The international reception of some of the sounds in the continuum was the one of a music alternative to what some perceived as the pure recreational hedonism of house music, for example in Italy jungle was embraced by “Centri Sociali” (squats), maybe they were some of the musical genres that help dissolving resistances towards dance music within non clubbers. Maybe this was because of with the persisting connections Jamaican music, maybe because of the dystopian mood / control society references. But apart from this I’d like to know what is, in your opinion, the most significant political significance of these genres? 

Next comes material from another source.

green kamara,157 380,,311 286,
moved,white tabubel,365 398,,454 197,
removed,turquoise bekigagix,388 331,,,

SR: The major political significance of the hardcore continuum is the role it’s played in the emergence of a post-racial Britain. Which has not fully arrived, obviously there is still a lot of racism in Britain, but you could talk about jungle and UK garage especially as having created a post-racial “people” within the U.K – it’s most obviously a force in the major cities like London and Birmingham and Coventry, but this tribe has members scattered all across the country.. It’s not just the mix of black and white, it’s all sorts. I’m always amazed at the range of ethnicities involved, there’s people whosr parents are from the Indian sub-continent, or who are Cypriot or Maltese, and you also get every imaginable mix-race combination. Even talking just about “ black Britain”, it’s not just people of Jamaican descent, there’s all the other islands in the Caribbean that have their own distinct musical traditions like soca and so forth, and there’s also been more recently African immigrants, whose influence is really felt in the Afro flavours you can hear in funky house.

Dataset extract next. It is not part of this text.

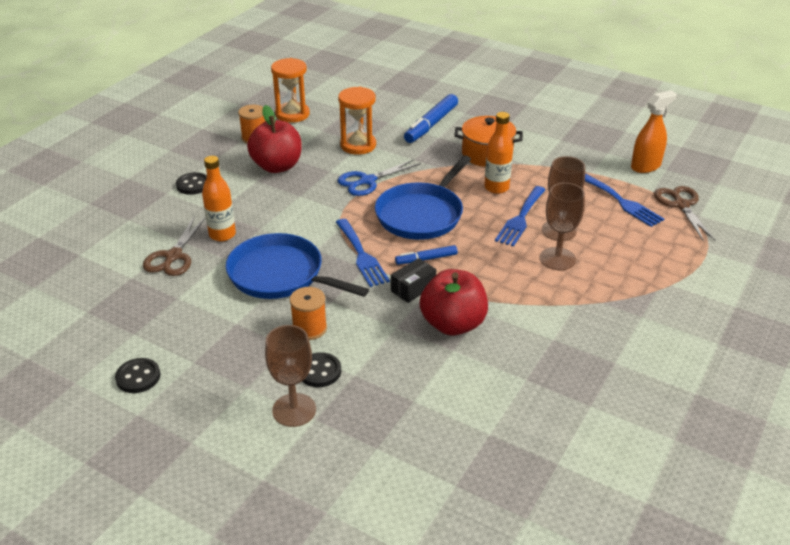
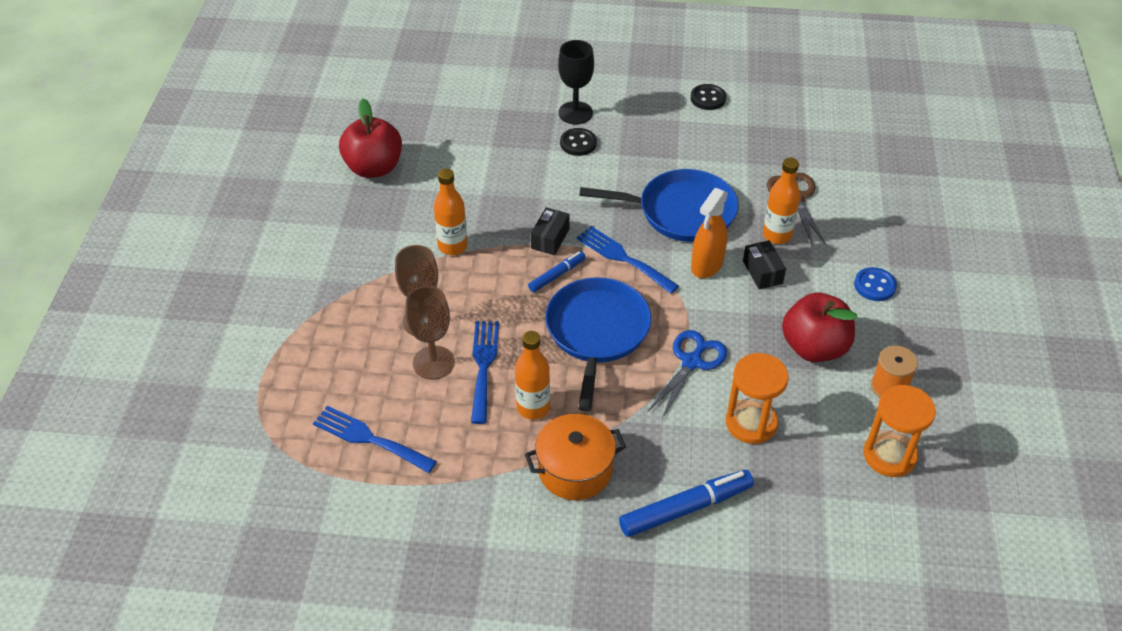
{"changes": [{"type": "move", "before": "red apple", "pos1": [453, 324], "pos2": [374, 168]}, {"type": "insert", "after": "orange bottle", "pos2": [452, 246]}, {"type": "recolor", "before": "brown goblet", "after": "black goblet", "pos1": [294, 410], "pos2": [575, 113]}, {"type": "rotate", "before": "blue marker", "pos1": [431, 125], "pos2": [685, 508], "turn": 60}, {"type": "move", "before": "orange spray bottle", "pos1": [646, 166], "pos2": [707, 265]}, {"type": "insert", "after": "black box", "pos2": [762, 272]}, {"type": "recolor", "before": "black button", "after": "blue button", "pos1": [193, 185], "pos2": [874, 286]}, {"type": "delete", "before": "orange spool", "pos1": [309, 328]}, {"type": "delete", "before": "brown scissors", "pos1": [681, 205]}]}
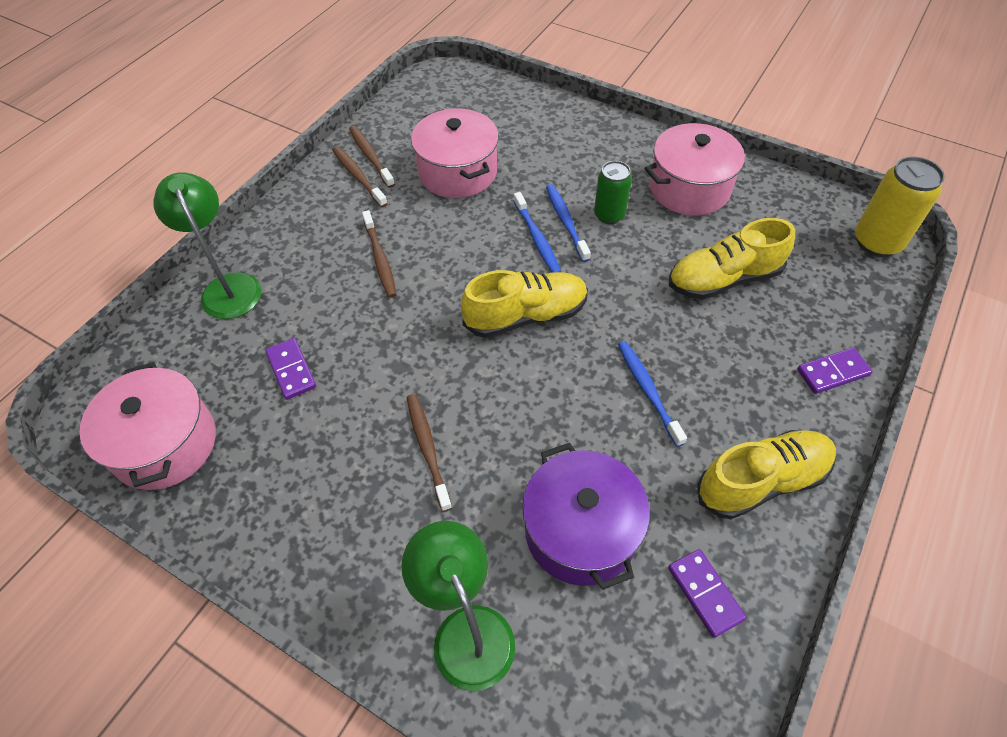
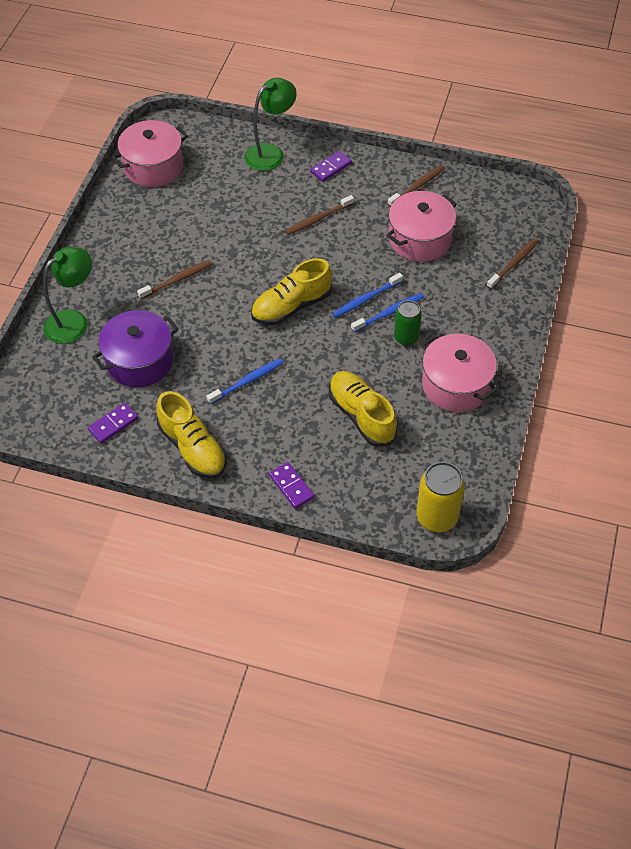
{"changes": [{"type": "rotate", "before": "yellow shoe", "pos1": [526, 316], "pos2": [291, 306], "turn": 90}, {"type": "move", "before": "purple domino", "pos1": [291, 370], "pos2": [330, 168]}, {"type": "move", "before": "brown toothbrush", "pos1": [358, 176], "pos2": [514, 263]}]}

So it’s a really rich mix, but I guess the predominant musical flavours that run through the whole span of the continuum involve the collision of British artpop traditions (postpunk, industrial, synthpop) with Jamaica (reggae, dub, dancehall) and also black America (hip hop, house, Detroit techno). And it’s very much a two-way street: it’s not just white British youth turning on to bass pressure and speaking in Jamaican patois, it’s about second-generation Caribbean-British youth freaking out to harsh Euro techno, having their minds blown by all that early Nineties music out of Belgium. Or someone like Goldie growing up on reggae and jazz-funk but also on groups like PiL and The Stranglers.
You might say that the music of the hardcore continuum reflects the emergence of this post-racial “people” within the U.K. more than it has created it. But I think it has sped up the process, by being so attractive and so obviously the cutting edge in British popular culture. People have been actively drawn into joining this tribe, it’s been an identity manyhave wanted to embrace, because it’s been the coolest music of its era and it’s been something to be proud of: a post-racial way of affirming Britishness.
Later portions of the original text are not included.